People are often surprised to learn a power of attorney is one of the most urgently needed estate planning documents to have, with a last will and health care proxy close behind in order of importance. Everyone over age 18 should have these documents, explains a recent article titled “The dangers of not having a power of attorney” from the Rome Sentinel. The reason is simple: if you have a short- or long-term health problem and cannot manage your own assets or even medical decisions and have not given anyone the ability to do so, you may spend your rehabilitation period dealing with an easily avoidable nightmare.

Here are other problems that may result from not having your incapacity legal planning in place:

A guardianship proceeding might be needed. If you are incapacitated without this planning, loved ones may have to petition the court to apply for guardianship so they can make fundamental decisions for you. Even if you are married, your spouse is not automatically empowered to manage your financial affairs, except perhaps for assets that are jointly owned. It can take months to obtain guardianship and costs far more than the legal documents in the first place. If there are family issues, guardianship might lead to litigation and family fights.

The cost of not being able to pay bills in a timely manner adds up quickly. The world keeps moving while you are incapacitated. Mortgage payments and car loans need to be paid, as do utilities and healthcare bills. Lapses of insurance for your home, auto or life, could turn a health crisis into a financial crisis, if no one can act on your behalf.

Nursing home bills and Medicaid eligibility denials. Even one month of paying for a nursing home out of pocket, when you would otherwise qualify for Medicaid, could take a large bite out of savings. The Medicaid application process requires a responsible person to gather a lot of medical records, sign numerous documents and follow through with the appropriate government authorities.

Getting medical records in a HIPAA world. Your power of attorney should include an authorization for your representative to take care of all health care billing and payments and to access your medical records. If a spouse or family member is denied access to review records, your treatment and care may suffer. If your health crisis is the result of an accident or medical malpractice, this could jeopardize your defense.

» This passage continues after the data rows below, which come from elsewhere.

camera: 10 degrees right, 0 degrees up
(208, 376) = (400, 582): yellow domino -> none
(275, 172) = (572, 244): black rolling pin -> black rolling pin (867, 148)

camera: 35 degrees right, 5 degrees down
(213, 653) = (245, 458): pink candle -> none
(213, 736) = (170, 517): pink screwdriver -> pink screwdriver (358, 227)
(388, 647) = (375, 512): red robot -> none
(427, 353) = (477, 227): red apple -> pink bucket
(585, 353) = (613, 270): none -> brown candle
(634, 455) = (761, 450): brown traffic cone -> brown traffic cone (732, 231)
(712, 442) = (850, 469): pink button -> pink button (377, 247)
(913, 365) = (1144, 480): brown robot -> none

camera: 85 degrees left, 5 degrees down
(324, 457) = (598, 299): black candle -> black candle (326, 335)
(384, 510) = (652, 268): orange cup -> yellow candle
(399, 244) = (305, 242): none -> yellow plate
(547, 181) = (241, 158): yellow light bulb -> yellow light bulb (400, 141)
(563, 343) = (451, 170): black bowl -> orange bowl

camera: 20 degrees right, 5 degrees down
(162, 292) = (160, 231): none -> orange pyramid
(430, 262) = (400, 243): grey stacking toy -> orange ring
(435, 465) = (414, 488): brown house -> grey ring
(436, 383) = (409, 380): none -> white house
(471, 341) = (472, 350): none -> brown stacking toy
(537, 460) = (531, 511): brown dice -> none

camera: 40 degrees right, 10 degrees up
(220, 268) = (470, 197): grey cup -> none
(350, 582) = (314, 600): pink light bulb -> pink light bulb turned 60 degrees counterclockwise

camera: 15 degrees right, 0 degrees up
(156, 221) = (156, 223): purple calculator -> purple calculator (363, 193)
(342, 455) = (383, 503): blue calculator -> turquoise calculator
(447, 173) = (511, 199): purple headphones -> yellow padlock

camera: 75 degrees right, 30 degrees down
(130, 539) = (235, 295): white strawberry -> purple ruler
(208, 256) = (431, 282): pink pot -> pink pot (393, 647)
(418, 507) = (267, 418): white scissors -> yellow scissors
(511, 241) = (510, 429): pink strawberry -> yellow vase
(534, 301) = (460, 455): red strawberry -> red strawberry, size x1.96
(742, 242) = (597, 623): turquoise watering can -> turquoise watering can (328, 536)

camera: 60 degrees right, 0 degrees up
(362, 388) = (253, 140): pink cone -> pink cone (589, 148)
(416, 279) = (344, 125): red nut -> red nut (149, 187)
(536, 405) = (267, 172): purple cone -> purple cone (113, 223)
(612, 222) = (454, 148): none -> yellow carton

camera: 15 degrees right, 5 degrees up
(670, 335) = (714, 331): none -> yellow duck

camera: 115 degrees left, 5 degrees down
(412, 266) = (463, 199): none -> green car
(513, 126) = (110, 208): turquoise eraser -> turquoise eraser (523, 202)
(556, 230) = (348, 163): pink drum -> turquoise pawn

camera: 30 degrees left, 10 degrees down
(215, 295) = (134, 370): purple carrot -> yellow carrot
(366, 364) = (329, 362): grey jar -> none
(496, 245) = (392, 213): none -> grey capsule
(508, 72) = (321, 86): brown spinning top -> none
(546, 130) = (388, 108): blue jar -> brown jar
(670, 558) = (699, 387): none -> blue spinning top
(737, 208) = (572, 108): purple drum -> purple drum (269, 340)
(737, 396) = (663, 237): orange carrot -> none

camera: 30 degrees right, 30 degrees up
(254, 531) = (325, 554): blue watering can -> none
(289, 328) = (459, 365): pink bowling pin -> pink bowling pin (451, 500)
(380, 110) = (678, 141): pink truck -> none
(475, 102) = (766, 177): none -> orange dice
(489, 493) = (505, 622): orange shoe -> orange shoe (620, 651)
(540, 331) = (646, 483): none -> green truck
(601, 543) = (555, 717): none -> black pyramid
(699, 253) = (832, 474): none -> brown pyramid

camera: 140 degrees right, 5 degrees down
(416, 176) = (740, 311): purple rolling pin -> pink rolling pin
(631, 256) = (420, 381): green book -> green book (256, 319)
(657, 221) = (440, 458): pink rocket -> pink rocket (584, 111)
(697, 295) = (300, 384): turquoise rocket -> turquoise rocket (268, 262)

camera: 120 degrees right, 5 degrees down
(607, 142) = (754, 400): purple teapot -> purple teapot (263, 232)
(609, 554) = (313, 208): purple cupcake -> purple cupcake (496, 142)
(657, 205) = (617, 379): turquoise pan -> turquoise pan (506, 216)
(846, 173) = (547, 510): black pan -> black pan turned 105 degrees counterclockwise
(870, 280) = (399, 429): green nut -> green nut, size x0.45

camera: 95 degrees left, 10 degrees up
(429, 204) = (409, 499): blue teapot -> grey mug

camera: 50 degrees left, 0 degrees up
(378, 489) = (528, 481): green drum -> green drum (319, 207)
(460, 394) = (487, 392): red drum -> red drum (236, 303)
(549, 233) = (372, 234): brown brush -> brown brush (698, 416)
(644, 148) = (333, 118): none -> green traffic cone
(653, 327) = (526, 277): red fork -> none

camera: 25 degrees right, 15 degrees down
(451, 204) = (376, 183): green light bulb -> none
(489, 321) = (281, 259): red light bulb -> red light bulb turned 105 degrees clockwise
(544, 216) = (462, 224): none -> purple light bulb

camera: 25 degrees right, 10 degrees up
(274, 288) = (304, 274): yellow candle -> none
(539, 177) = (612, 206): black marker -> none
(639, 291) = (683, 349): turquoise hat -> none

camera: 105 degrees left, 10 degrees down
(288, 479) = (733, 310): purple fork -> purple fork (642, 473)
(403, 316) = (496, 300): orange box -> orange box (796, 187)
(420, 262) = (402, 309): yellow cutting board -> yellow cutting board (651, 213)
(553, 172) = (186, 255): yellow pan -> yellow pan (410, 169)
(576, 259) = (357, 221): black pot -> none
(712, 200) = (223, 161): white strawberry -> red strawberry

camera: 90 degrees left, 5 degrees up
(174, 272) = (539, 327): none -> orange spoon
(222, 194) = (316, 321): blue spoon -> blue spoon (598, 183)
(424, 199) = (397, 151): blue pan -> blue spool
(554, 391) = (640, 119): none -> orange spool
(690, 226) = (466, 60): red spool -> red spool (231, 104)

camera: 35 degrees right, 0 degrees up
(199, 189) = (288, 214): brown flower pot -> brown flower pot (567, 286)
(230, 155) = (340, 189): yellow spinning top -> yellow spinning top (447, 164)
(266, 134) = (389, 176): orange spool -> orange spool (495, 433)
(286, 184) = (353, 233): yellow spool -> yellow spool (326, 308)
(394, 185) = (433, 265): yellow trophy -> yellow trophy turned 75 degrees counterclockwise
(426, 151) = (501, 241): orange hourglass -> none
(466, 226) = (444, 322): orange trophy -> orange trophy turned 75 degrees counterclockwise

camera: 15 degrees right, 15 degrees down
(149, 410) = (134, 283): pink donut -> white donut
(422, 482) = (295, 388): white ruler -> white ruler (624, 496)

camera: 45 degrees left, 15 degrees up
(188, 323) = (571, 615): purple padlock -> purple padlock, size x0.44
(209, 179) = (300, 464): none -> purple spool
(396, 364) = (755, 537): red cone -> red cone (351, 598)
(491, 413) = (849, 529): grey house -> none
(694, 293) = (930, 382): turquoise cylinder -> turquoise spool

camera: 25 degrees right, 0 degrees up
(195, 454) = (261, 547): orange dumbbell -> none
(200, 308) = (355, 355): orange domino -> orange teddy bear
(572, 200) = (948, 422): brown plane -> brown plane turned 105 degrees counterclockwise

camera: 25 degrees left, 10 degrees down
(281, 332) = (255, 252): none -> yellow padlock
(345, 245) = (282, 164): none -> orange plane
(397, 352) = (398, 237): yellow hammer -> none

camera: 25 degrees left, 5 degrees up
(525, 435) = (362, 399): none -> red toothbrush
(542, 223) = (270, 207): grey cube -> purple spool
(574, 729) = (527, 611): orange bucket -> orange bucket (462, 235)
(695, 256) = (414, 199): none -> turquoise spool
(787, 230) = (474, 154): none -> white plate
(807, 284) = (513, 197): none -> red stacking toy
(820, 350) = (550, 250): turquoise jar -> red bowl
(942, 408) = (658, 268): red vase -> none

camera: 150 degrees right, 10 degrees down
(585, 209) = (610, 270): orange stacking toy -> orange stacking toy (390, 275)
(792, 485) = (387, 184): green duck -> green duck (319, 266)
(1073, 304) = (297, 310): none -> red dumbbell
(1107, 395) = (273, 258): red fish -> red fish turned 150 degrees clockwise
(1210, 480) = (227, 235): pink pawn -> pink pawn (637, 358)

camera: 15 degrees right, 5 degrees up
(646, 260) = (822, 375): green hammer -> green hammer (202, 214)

Transferring assets. It may be necessary to transfer assets, like a home, or other assets, out of your immediate control. You may be in a final stage of life. As a result, transferring assets while you are still living will avoid costly and time-consuming probate proceedings. If a power of attorney is up to date and includes a fully executed “Statutory Gift” authorization, your loved ones will be able to manage your assets for the best possible outcome.

The power of attorney is a uniquely flexible estate planning document. It can be broad and permit someone you trust to manage all of your financial and legal matters, or it can be narrow in scope. Your estate planning attorney will be able to craft an appropriate power of attorney that is best suited for your needs and family. The most important thing: do not delay having a new or updated power of attorney created. If you have a power of attorney, but it was created more than four or five years ago, it may not be recognized by financial institutions.

Reference: Rome Sentinel (July 25, 2021) “The dangers of not having a power of attorney”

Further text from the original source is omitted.